Solutions to Problem 5 must be implemented in the simulator tuataraMonash, which is avail- able on Moodle.

How to manage this assignment

You should start working on this assignment now, and spread the work over the time until it is due. Aim to do at least three questions before the mid-semester break. Do as much as possible before your week 10 prac class. There will not be time during the class itself to do the assignment from scratch; there will only be time to get some help and clarification.

Don't be deterred by the length of this document! Much of it is an extended tutorial to get you started with lex and yacc (pp. 2-5) and documentation for functions, written in C, that are provided for you to use (pp. 5-7); some sample outputs also take up a fair bit of space. Although lex and yacc are new to you, the questions about them only require you to modify some existing input files for them rather than write your own input files from scratch.

Instructions
Instructions are as for Assignment 1, except that some of the filenames have changed. The file to download is now asgn2.tar.gz, and unpacking it will create the directory asgn2 within your FIT2014 directory.
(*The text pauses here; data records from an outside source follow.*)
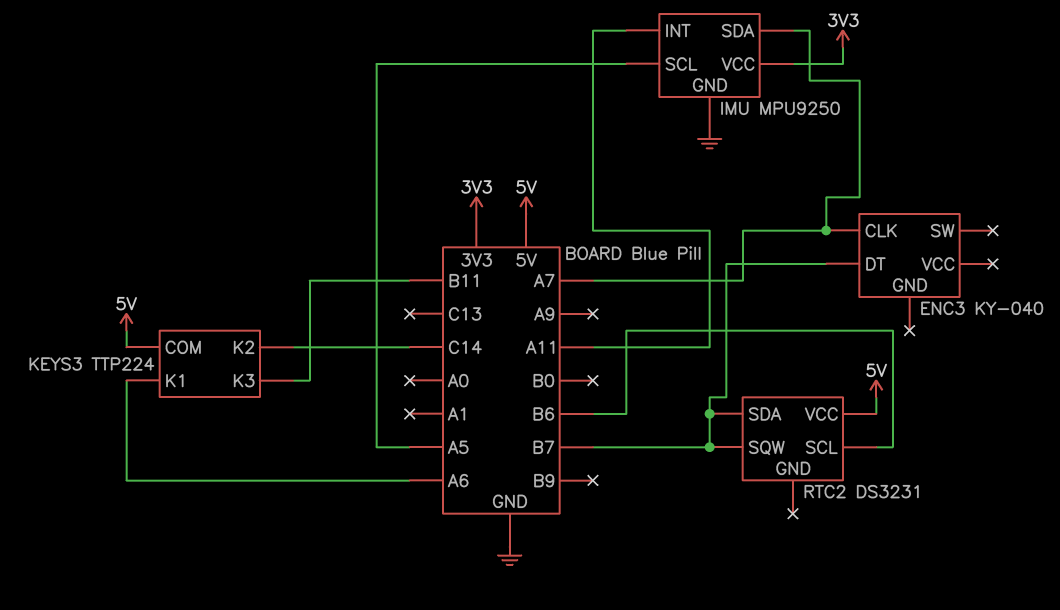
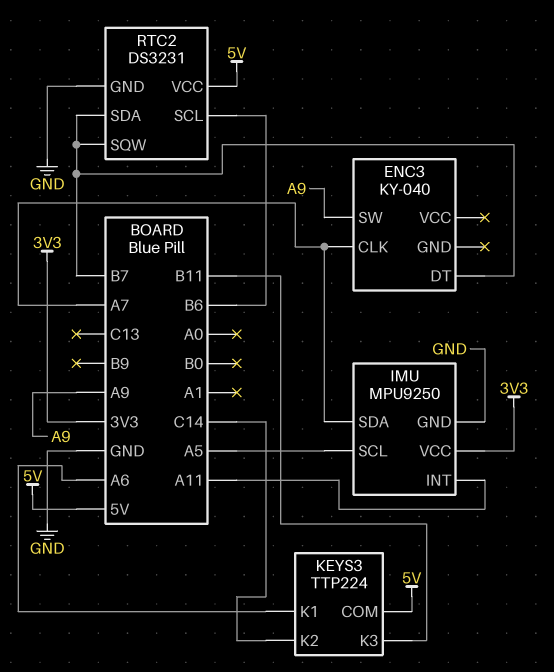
ENC3 pin SW: none -> A9
RTC2 pin GND: none -> GND

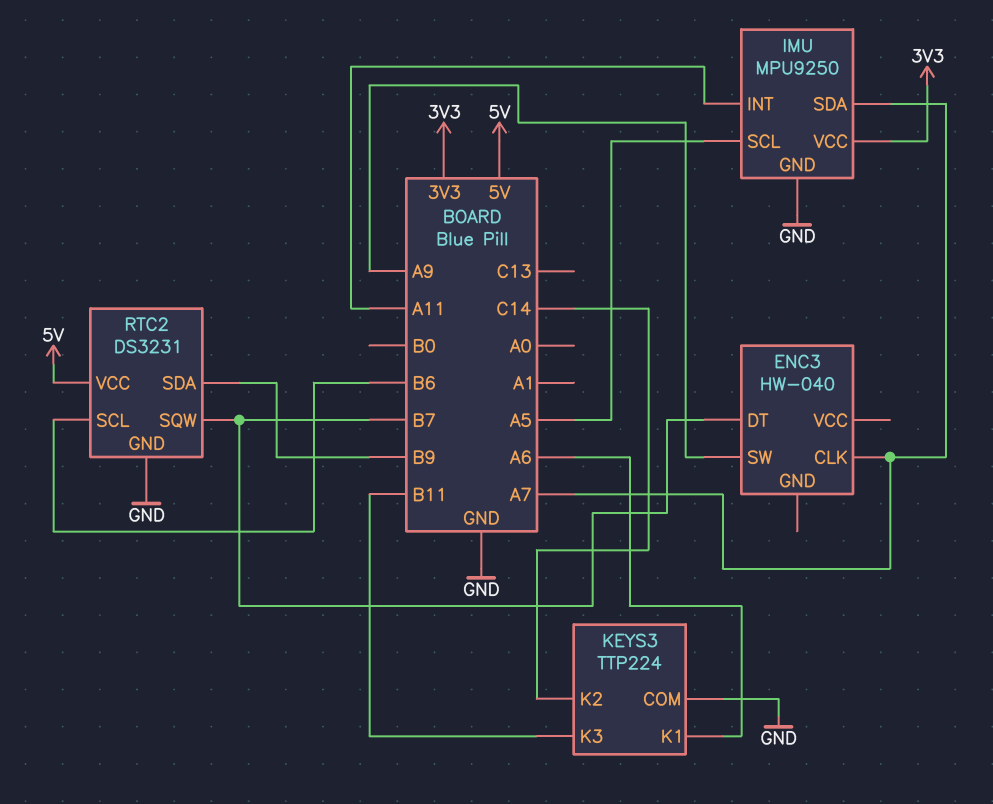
ENC3: KY-040 -> HW-040
KEYS3 pin COM: 5V -> GND
RTC2 pin SDA: B7 -> B9

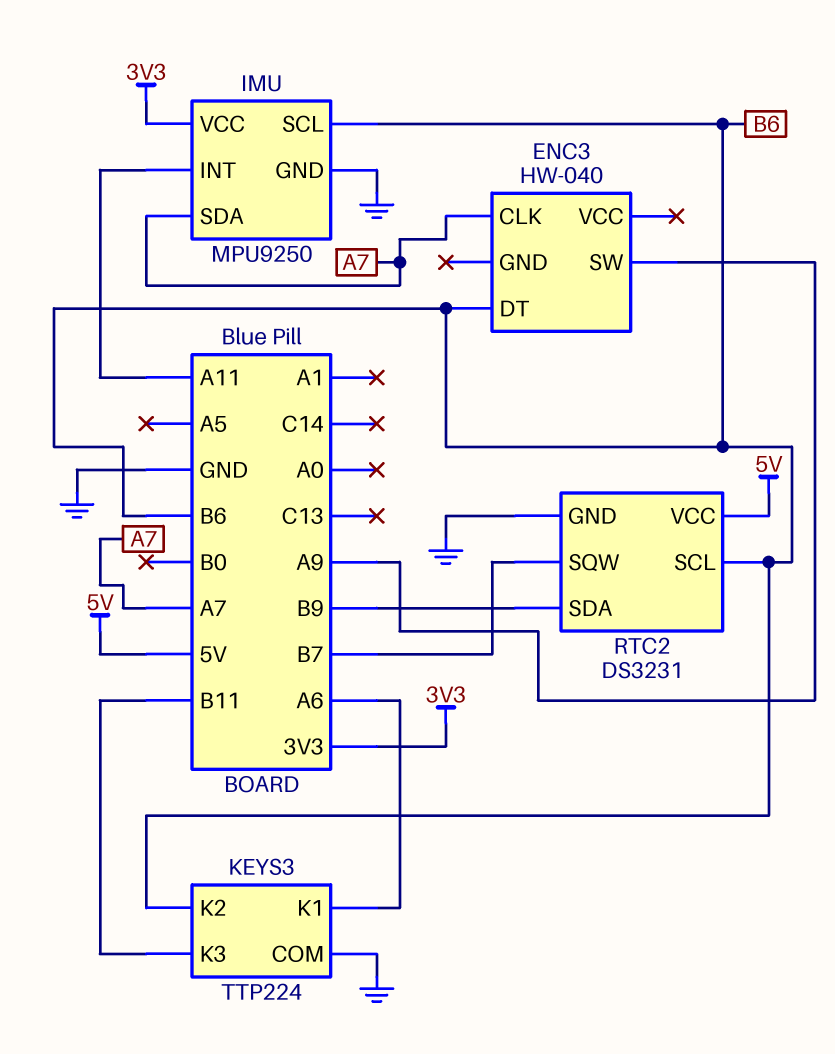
ENC3 pin DT: B7 -> B6
IMU pin SCL: A5 -> B6
KEYS3 pin K2: C14 -> B6

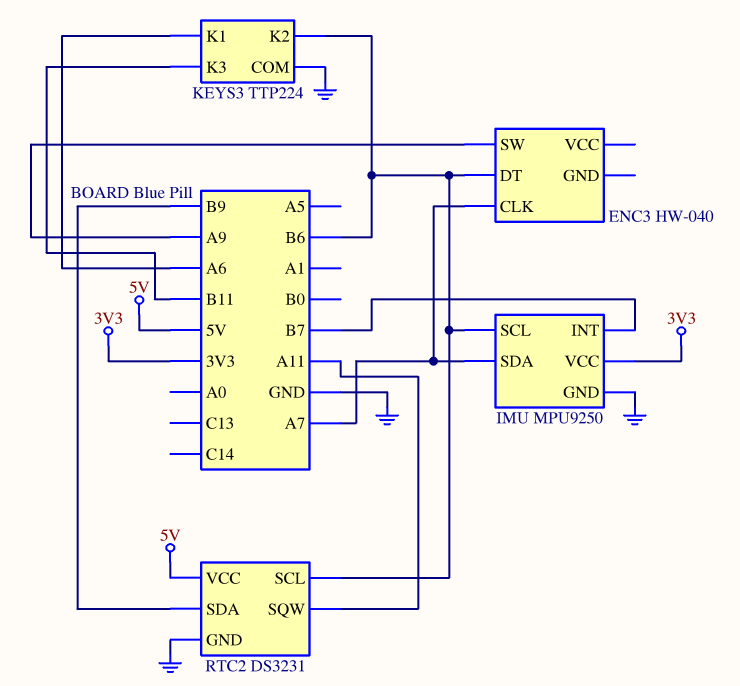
IMU pin INT: A11 -> B7
RTC2 pin SQW: B7 -> A11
You need to construct new lex files, using chain.l as a starting point, for Problems 1, 3 & 4, and you'll need to construct a new yacc file from chain.y for Problem 4. Your submission must include (as well as the appropriate PDF files for the exercises requiring written solutions):
- a lex file prob1.l which should be obtained by modifying a copy of chain.l
- a lex file prob3.l which should also be obtained by modifying a copy of chain.l
- a lex file prob4.l which should be obtained by modifying a copy of prob3.l
- a yacc file prob4.y which should be obtained by modifying a copy of chain.y
- a Tuatara Turing machine file prob5.tm
PDF files for the exercises requiring written solutions, namely, prob1.pdf, prob2.pdf, prob6.pdf, and prob7.pdf.
To submit your work, simply enter the command ‘make' from within the asgn2 directory, and then submit the resulting .tar.gz file to Moodle. As last time, make sure that you have tested the submission mechanism and that you understand the effect of make on your directory tree.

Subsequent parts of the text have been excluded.